価格は参考程度にとどめてください。場所によって大きく異なります。(2006年通販サイトで調査)

USBシリアル変換モジュールの組み立て

USBシリアル変換モジュール完成写真

組み立てる前に必ず、基板のやすりがけをしてください。ガラス繊維が手に刺さります。外周すべてに丁寧にやすりがけしてください。

やすりがけが終わったら、まずVCCIOの設定を行います。基板上の5V側のランドをハンダでショートさせます。画像は旧型のため、ジャンパを飛ばしています。

ピンヘッダはUSBコネクタ側に取り付けます。

このキットはICとチップ部品は予めハンダづけされているため、ピンヘッダとUSBコネクタの取り付けのみで完成します。

組み立てが終わったら、パソコンと接続してドライバをインストールします。

ドライバのインストール

FT232RLはWHQL認証を受けているため、ドライバは自動的にダウンロードできます。

Windows XPの場合

パソコンにFT232RXを接続します。しばらくするとウィザードが始まるので、「はい、今回のみ接続します」を選んで「次へ」をクリック。

ウィザード

次の画面では「ソフトウェアを自動的にインストールする(推奨)」を選んで「次へ」をクリックします。

ウィザード

「完了しました」となりますが、もう一度ウィザードが始まります。異常ではないので、再度「はい、今回のみ接続します」「ソフトウエアを自動的にインストールする」の順に選びます。2度目のウイザードが終了すれば、ドライバのインストールは完了です。

ウィザード

Windows vista,7の場合

バソコンにFT232RXを接続すると、下の画面が表示されます。「ドライバソフトウエアを検索してインストールします(推奨)」をクリックします。

ウィザード

少し時間が掛かりますが、数分以内にインストールが完了します。

Windows10の場合

パソコンにFT232RXを接続すると、下の画面が表示されます。自動的にインストールされるため、しばらく待ちます。

ウィザード

ドライバがインストールできたら、いよいよ基板を作成します。

ユニバーサル基板の配線

USBシリアルコンバータ回路図

回路図というよりは、単なる配線図ですね。部品面から見た配線です。

赤い部分はジャンパ、オレンジのピンは1番ピンです。

以下に製作例を掲載します。

おもて

画像の基板は再利用品のため、ジャンパが斜めに飛んでいる場所もありますが、気にしないで下さい。
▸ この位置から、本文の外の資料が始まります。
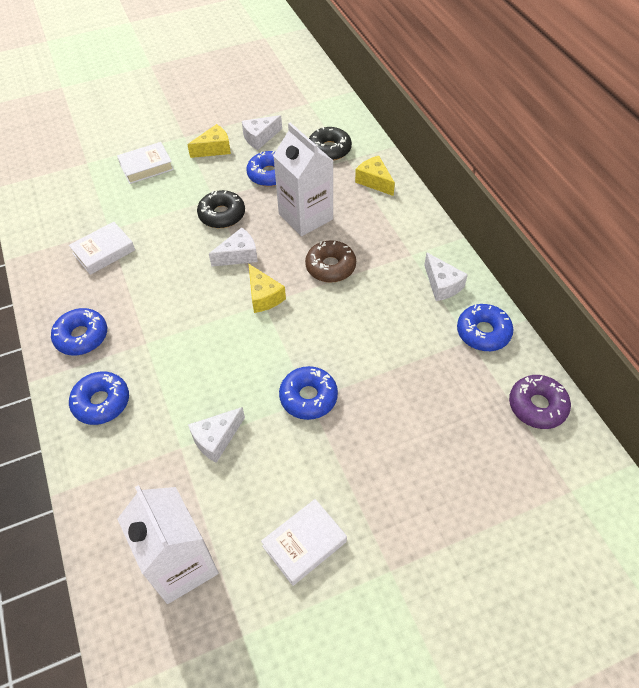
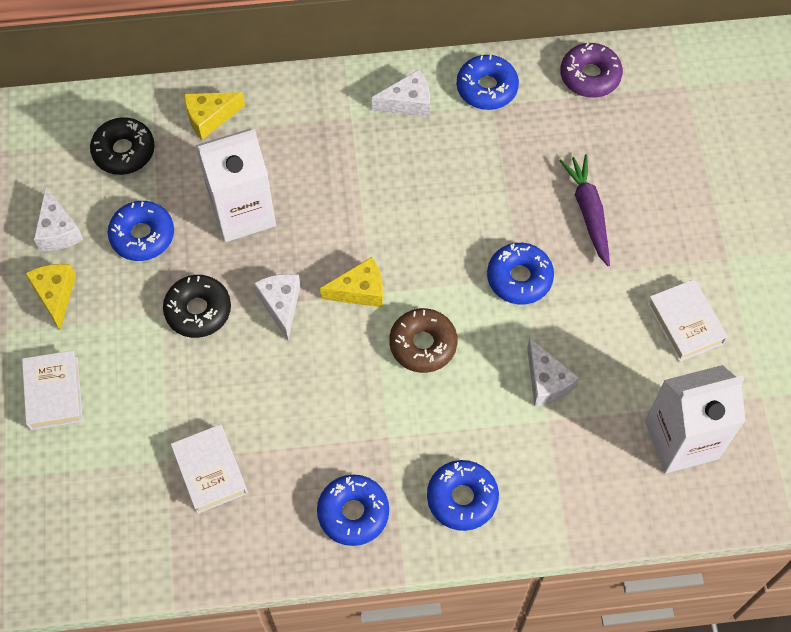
camera: 75 degrees left, 10 degrees up
(330, 267) = (339, 207): brown donut -> brown donut (423, 344)
(392, 435) = (588, 212): none -> purple carrot

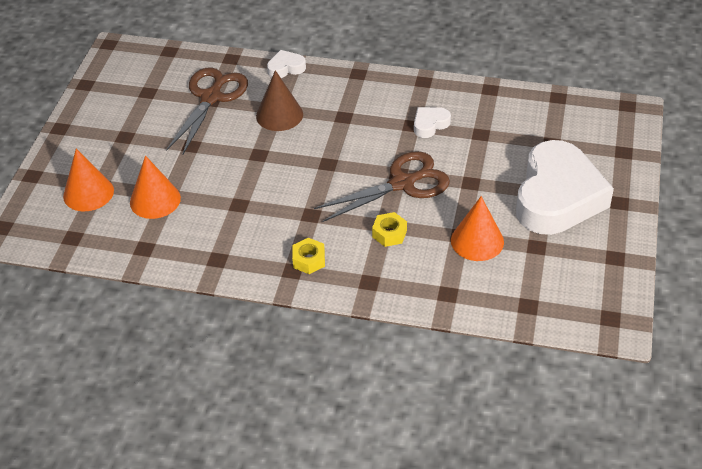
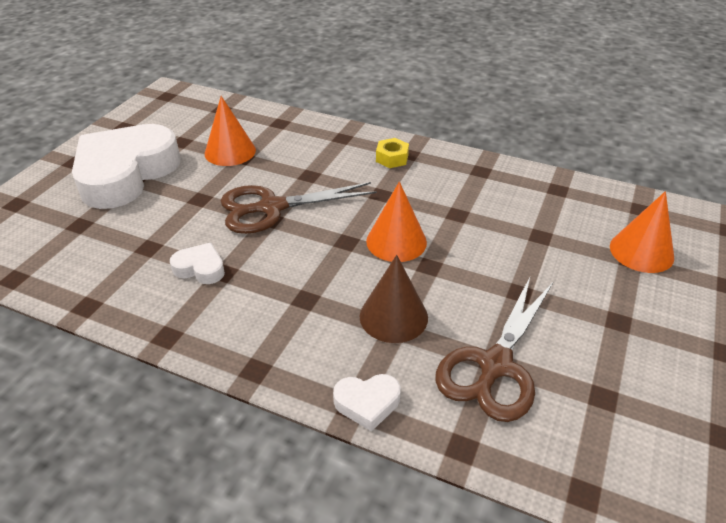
camera: 170 degrees left, 5 degrees down
(155, 200) = (555, 232): orange cone -> orange cone (396, 241)
(389, 234) = (308, 167): yellow nut -> none
(430, 124) = (200, 268): white heart -> white heart turned 135 degrees counterclockwise

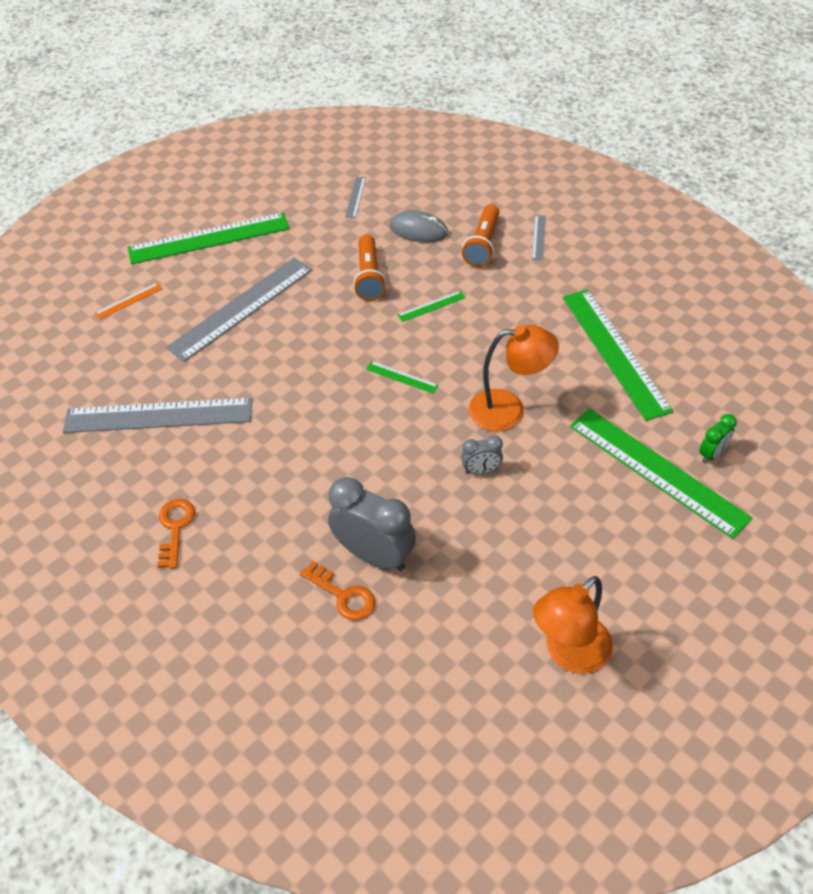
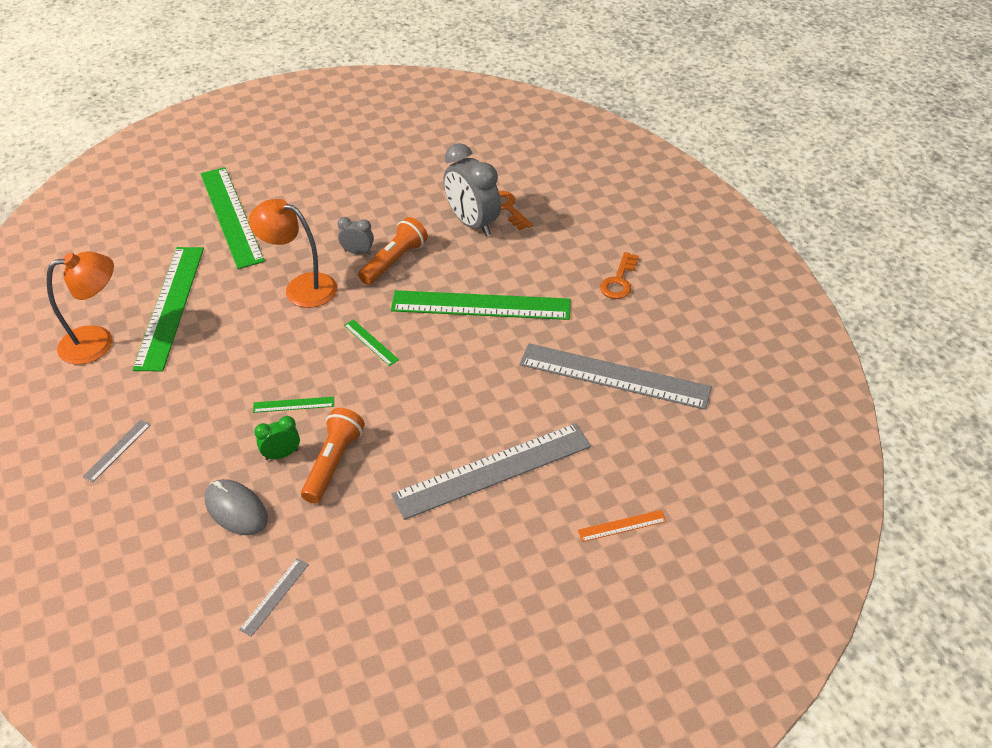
camera: 160 degrees left, 5 degrees down
(209, 238) = (496, 594): green ruler -> green ruler (481, 306)
(483, 244) = (183, 462): orange flashlight -> orange flashlight (394, 261)
(569, 654) = (381, 146): orange lamp -> orange lamp (98, 342)
(712, 454) = (181, 215): green clock -> green clock (282, 454)

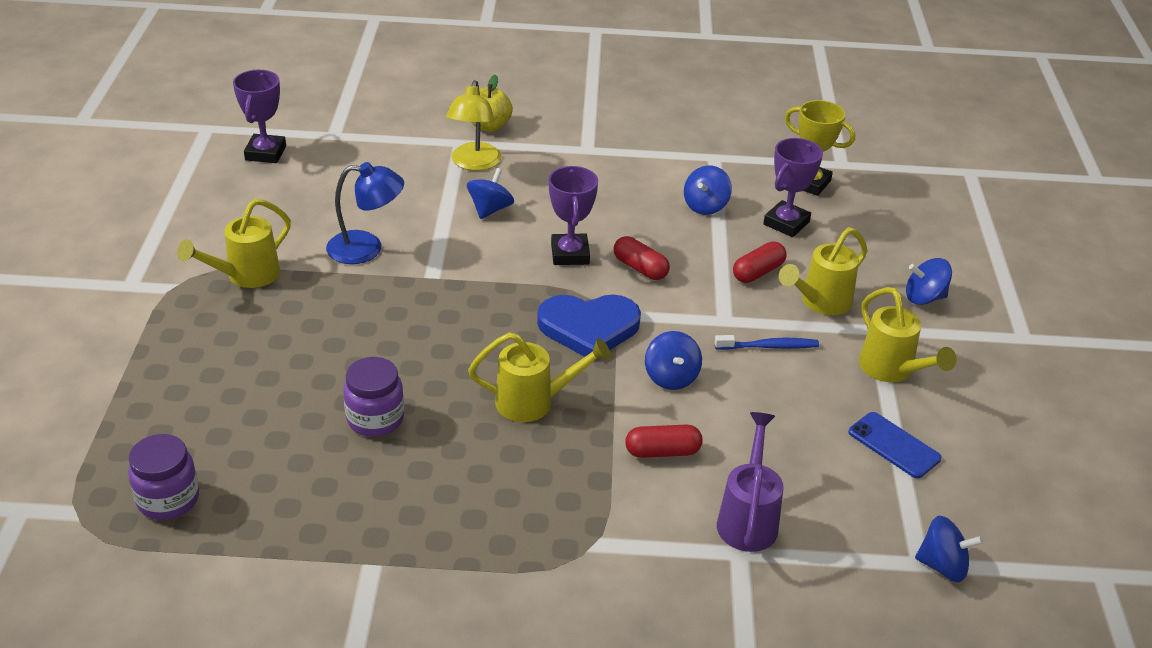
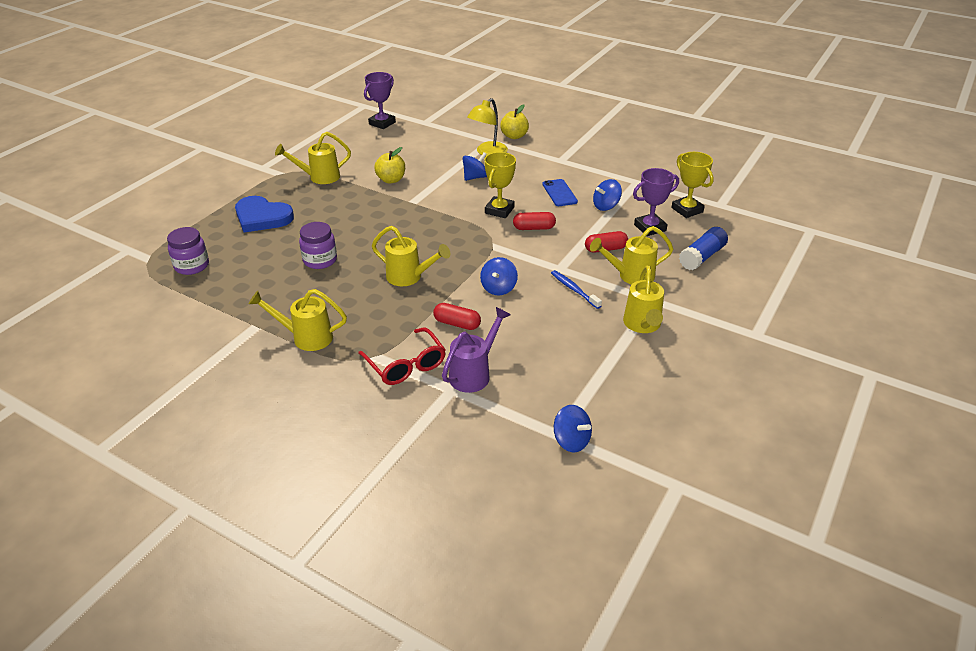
camera: 30 degrees right, 0 degrees up
(366, 248) = (391, 180): blue lamp -> yellow apple
(467, 553) = (306, 337): none -> yellow watering can
(570, 254) = (499, 210): purple trophy -> yellow trophy
(589, 328) = (475, 250): blue heart -> blue heart (262, 217)
(640, 268) = (534, 228): red capsule -> red capsule turned 75 degrees counterclockwise
(648, 541) = (406, 365): none -> red glasses
(769, 346) = (574, 289): blue toothbrush -> blue toothbrush turned 150 degrees counterclockwise
(881, 247) = (702, 257): none -> blue glue stick
(894, 445) = (603, 366): blue phone -> blue phone (559, 193)
(924, 298) = (705, 292): blue spinning top -> none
ハンダ付けが終わったら、回路図と実物を付き合わせて間違いがないことを確認してください。

間違いがなければ、完成した基板にFT232RXを接続して完成です。

パソコンの通信設定

パソコンに改良型USBシリアルコンバータを接続して、デバイスマネージャを表示させます。
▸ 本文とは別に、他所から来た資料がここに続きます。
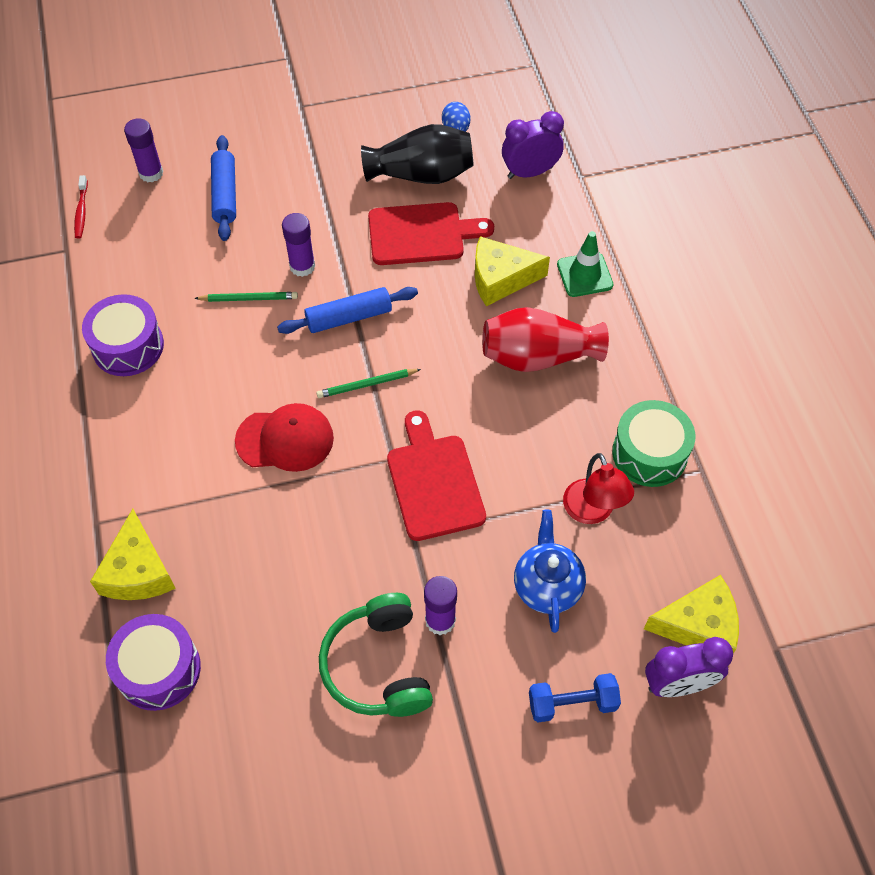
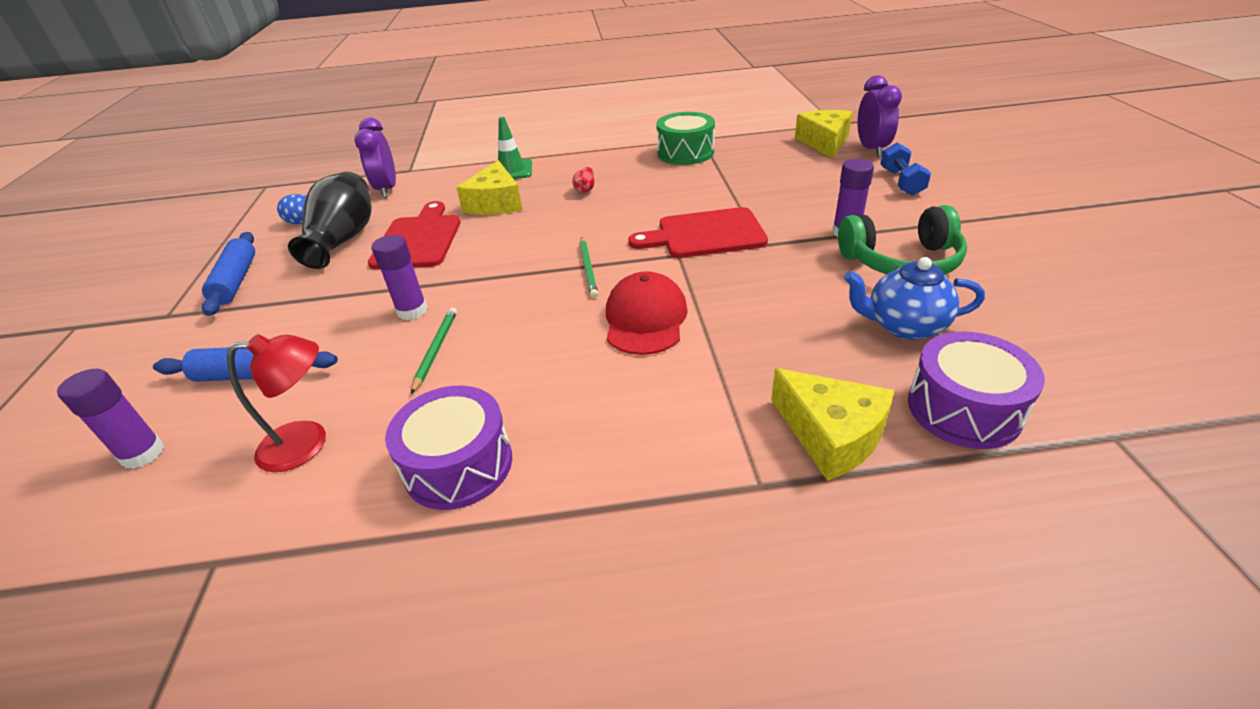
camera: 80 degrees left, 20 degrees down
(81, 211) = (143, 544): red toothbrush -> none
(138, 571) = (831, 435): yellow cheese -> yellow cheese turned 45 degrees clockwise
(349, 317) = (499, 280): blue rolling pin -> blue rolling pin (236, 281)
(538, 356) = (585, 189): red vase -> red vase, size x0.40
(547, 586) = (803, 189): blue teapot -> blue teapot (904, 326)
(592, 511) = (735, 172): red lamp -> red lamp (307, 443)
Windows XPでは、マイコンピュータを右クリックし、プロパティをクリックします。「システムのプロパティ」ウインドウが開くので、「ハードウエア」タブをクリックします。画面が切り替わったら、「デバイスマネージャボタン」をクリックしてください。

システムのプロパティウインドウ

Vista,7では、スタートメニュー内の「コンピュータ」を右クリックし「プロパティ」をクリック。「システム」ウインドウが開くので、「デバイスマネージャ」をクリックします。

システムウインドウ

10では、スタートメニューの中の「設定」をクリックし、出てきたウインドウの「システム」をクリック。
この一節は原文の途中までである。